O proselitismo acadêmico devido a sua prisão ideológica em se ler apenas historiadores com essa visão perpetuou inclusive nas escolas essa idéia de que as bombas nucleares foram um “terrorismo americano”; e isso contradiz até mesmo o tal humanismo pregado por tais grupos, afinal de contas, para as vítimas do julgo japonês desde 1941 no pacífico (1931 no caso da Manchuria onde alguns anos mais tarde o Japão testou em seres humanos armas biológicas na infame Unidade 731 e 1910 no caso da Coréia onde a população era proibida de falar coreano em seu próprio país e obrigados a batizar seus filhos com nomes japoneses), esse bombardeio foi um tremendo alívio, afinal de contas, ao menos pra mim e pra outros poucos, não existe justiça sem vingança e fodam-se!!!

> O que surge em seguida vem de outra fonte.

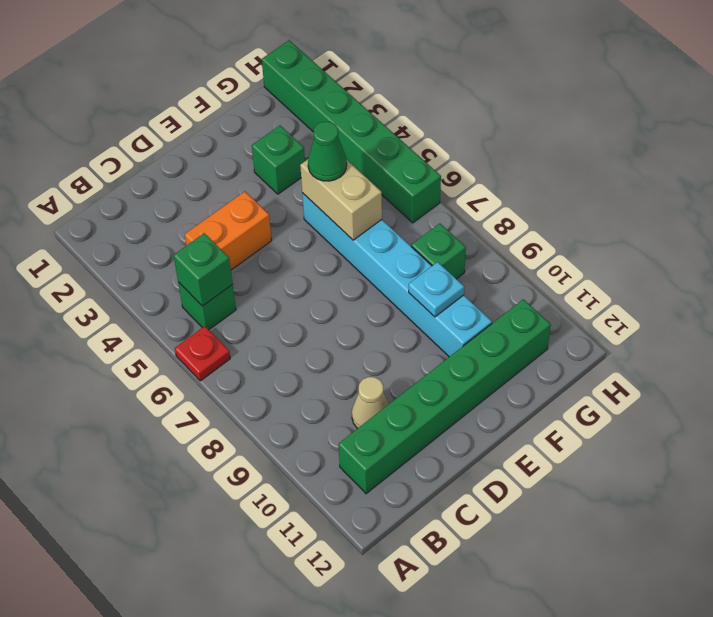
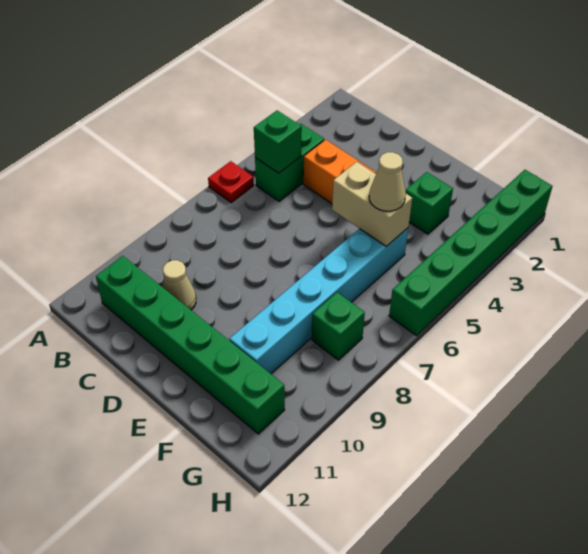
green brick B5 level 1 -> green brick B4:B5 level 1
tan brick F5:F6 level 2 -> tan brick E5:F5 level 2
green cone F5 level 3 -> tan cone F5 level 3
cyan plate F9 level 2 -> none

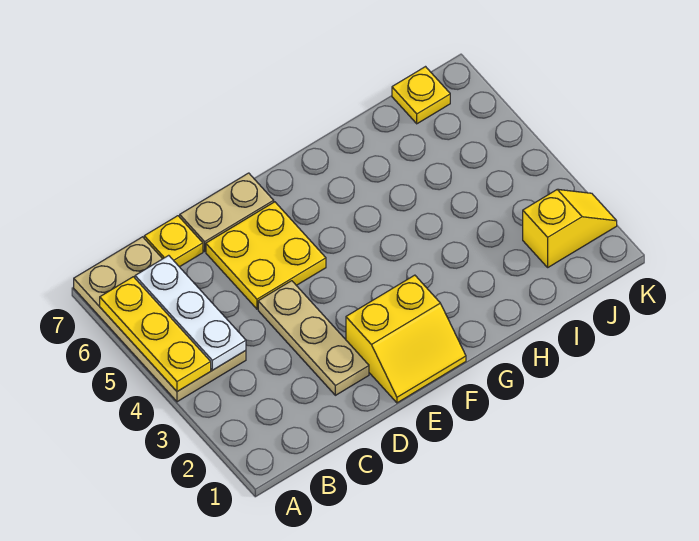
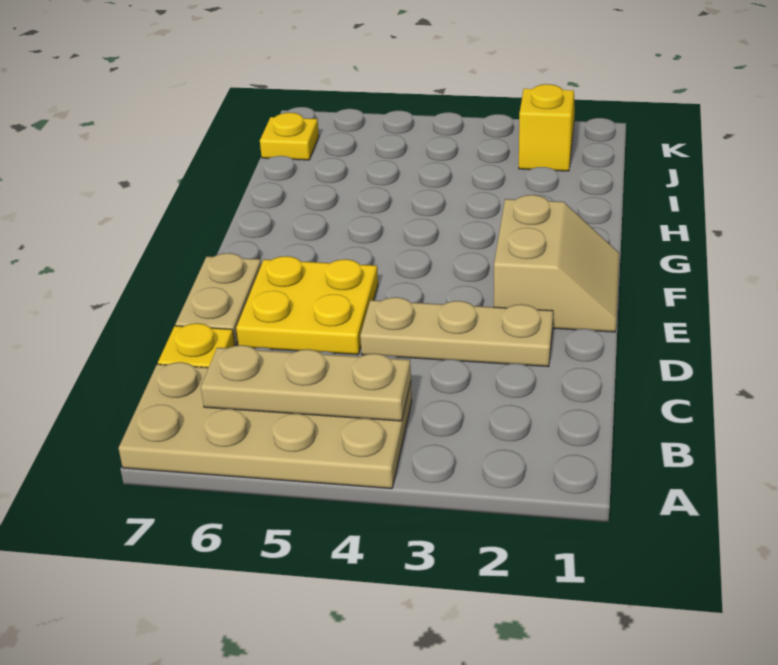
yellow plate A4:A6 level 2 -> none
white plate B4:B6 level 2 -> tan plate B4:B6 level 2
yellow slope E1:F2 level 1 top 2 -> tan slope E1:F2 level 1 top 2

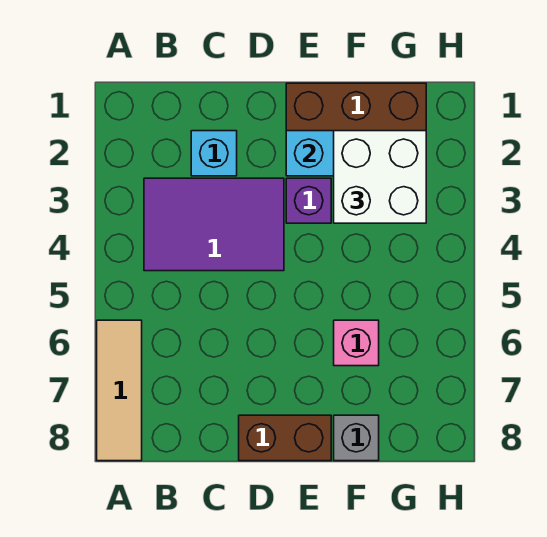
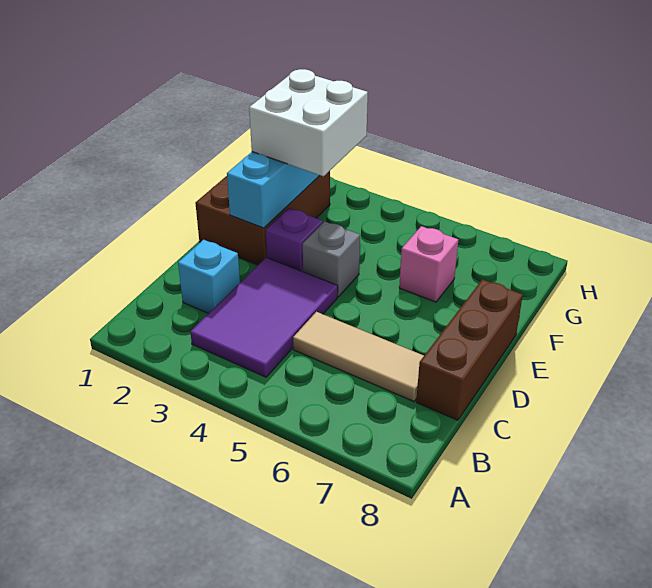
tan tile A6:A8 level 1 -> tan tile C5:C7 level 1
brown brick D8:E8 level 1 -> brown brick C8:E8 level 1
grey brick F8 level 1 -> grey brick E4 level 1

Estima-se que 300 mil pessoas tenham sido assassinadas; o governo japonês nega até hoje contestando a credibilidade das acusações. O livro com 300 (e 36) páginas (ironicamente 300 mil pessoas exterminadas) traz todos os detalhes desse sórdido e macabro episódio e ainda como numa dessas mórbidas coincidencias da vida (ou da morte...), a previsão da chegada desse livro aqui em minha residência (já que na verdade estou até o momento na posse de um “e-book”) será no dia 13/12/2019, data que a cidade foi invadida, mas no longínquo ano de 1937...

*Após a rendição do Japão em 1945, os aliados sob comando do General americano Douglas Maccarthur, decidiram, por interesses políticos não responsabilizar a família imperial pelos crimes de guerra do império japonês; muitos defendem a idéia de que o General Matsui teria sido na verdade um “bode expiatório” para livrar um membro da casa imperial (principe Asaka) da forca.

** A URSS cedeu alguns de seus aparelhos e pilotos para teinar a força aérea chinesa e até mesmo combater os invasores, afinal, com a ruptura de Hitler com o governo chinês e sua aproximação com o Japão, a URSS viu uma oportunidade de fazer aliança com a China e aumentar a simpatia da opinião pública desse país pelos comunistas. De todo modo, a força aérea russa, diferente do seu exército,  não era párea para a força áerea nipônica. Mais tarde o governo chinês que se via obrigado a aceitar tal ajuda, ao mesmo tempo nunca simpatizou com os comunistas que sempre combateram, o que gerou um afastamento da URSS, mas a China se aproximava dos EUA cada vez mais,  onde mais tarde, nos anos 40, um contrato com a força aérea americana possibilitou o envio dos chamados “Tigres Voadores”, uma força de pilotos mercenários americanos que deram muita dor de cabeça aos japoneses, inclusive na manutenção da estrada da Birmania, uma rota de abastecimento crucial para o esforço de guerra chinês e sua resistencia contra a invasão.